2001年8月10日、老中医の鄧鉄涛先生と焦樹徳先生は『現代教育報』に「この数十年、本物の中医を育ててこなかった」という衝撃的な文章を発表しました。
これは、杉本雅子先生の2005年論文に詳細が書かれています。
「中国医学の現状と課題 : 伝統文化の視点から」
杉本 雅子 『帝塚山學院大学研究論集 文学部』 40, 33-51, 2005
以下、引用。
数十年にもわたって本物の中医を育成してこなかったのに実績もへったくれもない。中医薬大学が中医を育てなかったのに主要な実績などない。
もし今、大鉈をふるって改革を行わなかったら、あと数十年で現在残っている老中医のような伝統的な方法で病気を治す中医はいなくなってしまう。

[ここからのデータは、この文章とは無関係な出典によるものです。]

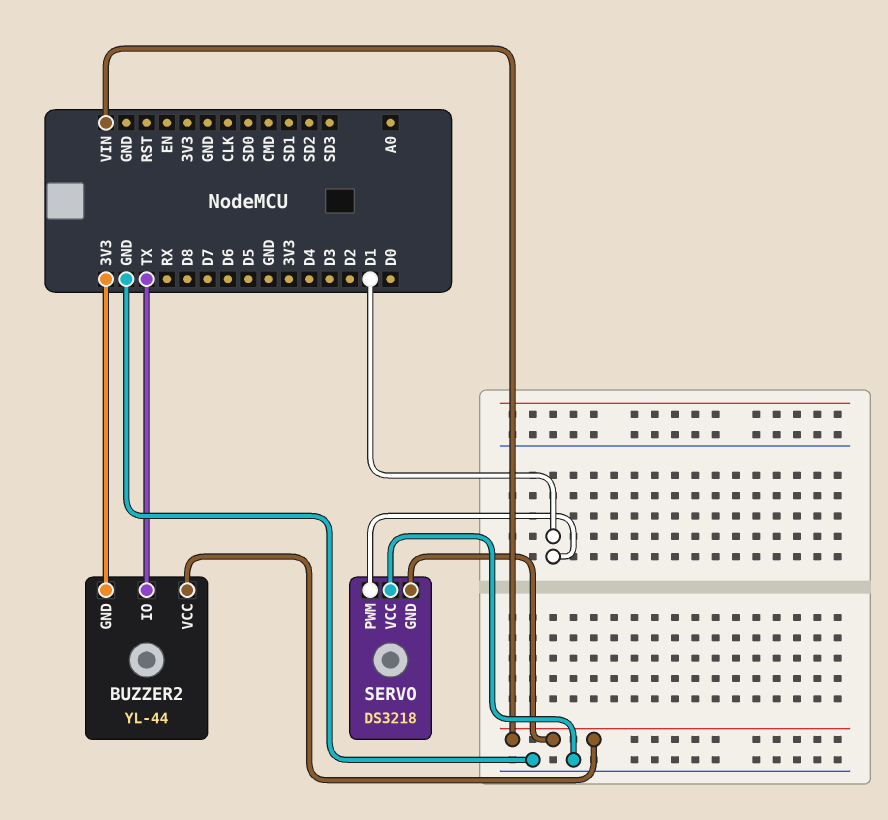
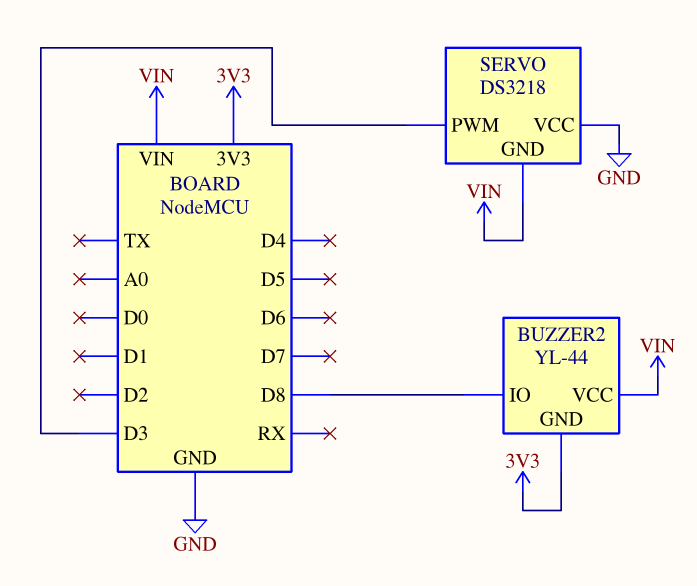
BUZZER2 pin IO: TX -> D8
SERVO pin PWM: D1 -> D3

鄧鉄涛は取材に対し、広州の中医医院ではこの2年間、師に学ぶ、中医学の経典を学習するという伝統的な中医教育を行ってきたことが成功につながったと述べ、なぜ広州以外の中医にそれができなかったのか、それは60歳前後までの中医は青年も中年もほとんどが西洋化しており、中医学の神髄を理解していない、臨床経験が不足している、中医学を信じていないことによる、と後継者教育の問題を再度指摘した。
焦樹徳の弟子、広東省中医医院の青年医師、陳偉が対SARSの実践を通じて痛感したという「中医がダメなのではない。我が国の中医学を学んでいる医者がダメなのだ」という言葉はキーワードにもなっている。
鄧鉄涛先生は2001年8月に「この数十年、本物の中医を育ててこなかった」という衝撃的な提言を行いました。
その翌年の2002年、中国・香港でSARSが大流行した際に鄧鉄涛、呂炳奎、焦樹徳、路志正といった老中医が「中国には中医学という武器庫がある」という建白書を政府に提出し、老中医の育てた弟子たちが大活躍して香港に中医学が根付いたという有名な話があります。
この時、鄧鉄涛先生は2003年は癸未(みずのと・ひつじ)年で、火運不及で太陰湿土司天・太陽寒水在泉というところから寒湿があると分析し、運気論の予測から対策していたそうです。まさに本物の中医です。